A few lucky local residents took a ride of a lifetime one Saturday in July. A shire horse-drawn 1906 omnibus delivered them, as they would have done back in Victorian times, slowly and relaxingly, to several historic locations around Havering.
The horse drawn carriage was a Land of the Fanns event in partnership with the Discover ME project (Discover Metropolitan Essex) to promote the ‘hidden gems’ of historic buildings in and around Essex and the activities on offer at each one. And what better way to set the scene than by travelling in a heritage, horse drawn omnibus.
The ride started at the Forestry Commission’s Broadfields Community Woodland following the forested pathways around the Thames Chase Visitor Centre. Having organised the event, I made sure every detail was checked twice over, but misjudged just how high the carriage was in real life. Not far short of the height of a double decker bus, the people on the open top deck got an experience of life in the tree tops. A fair amount of wildlife was seen and caught – mainly in our hair and clothes – but everyone saw the funny side and enjoyed the experience. Enduring the heat wave and sitting on hard, wooden bench seats didn’t put anyone off, as those gentle giants, Edward and Stanford, the shire horses, plodded off towards our next venue.
In this modern, fast moving world, there is something very soporific about travelling very slowly.

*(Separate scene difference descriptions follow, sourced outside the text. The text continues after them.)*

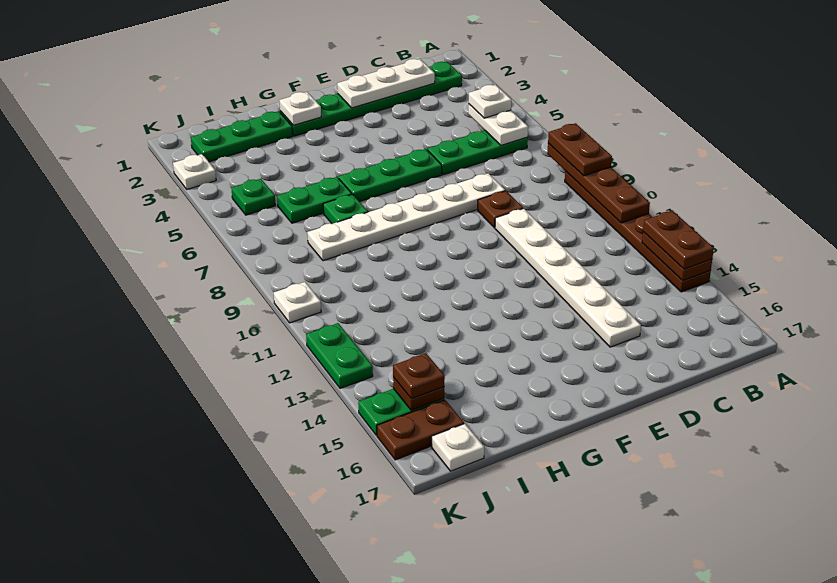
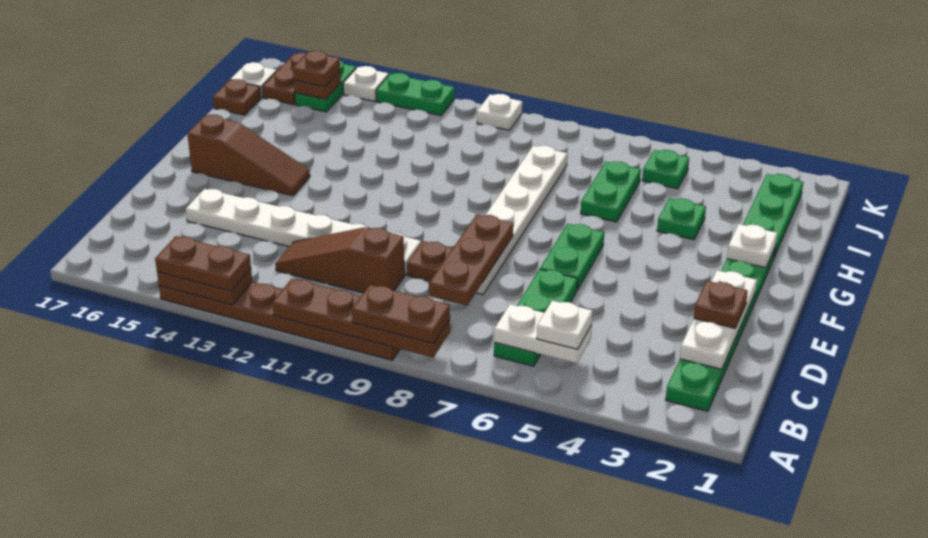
none -> brown plate C8:E8 level 2
none -> brown slope C10:C12 level 1 top 10
none -> brown plate D2 level 3
green plate E6:G6 level 1 -> green plate E6:F6 level 1
none -> brown slope F14:F16 level 1 top 16
green plate H7 level 1 -> green plate H4 level 1
none -> brown plate I17 level 1
white plate K3 level 1 -> white plate K14 level 1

All that is needed is a blue sky sunny day, the sounds of birdsong, a slight breeze brushing your hair and the clop clop of the horse’s hooves on tarmac on a day long carriage ride to help untangle all the tensions of our daily lives.
We spent the day visiting the Museum of Nostalgia at the Tithe Barn in Cranham, Havering Museum in Romford and back through Upminster to the Windmill and Old Chapel before returning to Thames Chase. At each location, an enthusiastic volunteer or museum curator welcomed us and gave the group refreshments, and a tour and talk before boarding the carriage and heading off to our next historic destination.
Along the way, crowds of shoppers were open mouthed and waving as the carriage passed by. Well, I suppose it’s not an everyday sight when you are out shopping at Aldi’s in downtown Romford. They waved us on enthusiastically, while car passengers, chancing their luck, were snapping the scene on their smart phones out of their car windows.
When local Havering Councillor, Linda Hawthorn heard about it she said, “We are so lucky to have so much heritage in our borough which are a fantastic source of information. I encourage everyone to get involved and visit these sites and for local people to enjoy and discover their surroundings’’.
After a long, hot but highly interesting day, everyone on board hung around at the end to share out a bucket of carrots to the eagerly awaiting and well deserved stars of the day, the shires horses, Edward and Stanford.
Now… what’s that green scaly thing crawling around in my hair…….!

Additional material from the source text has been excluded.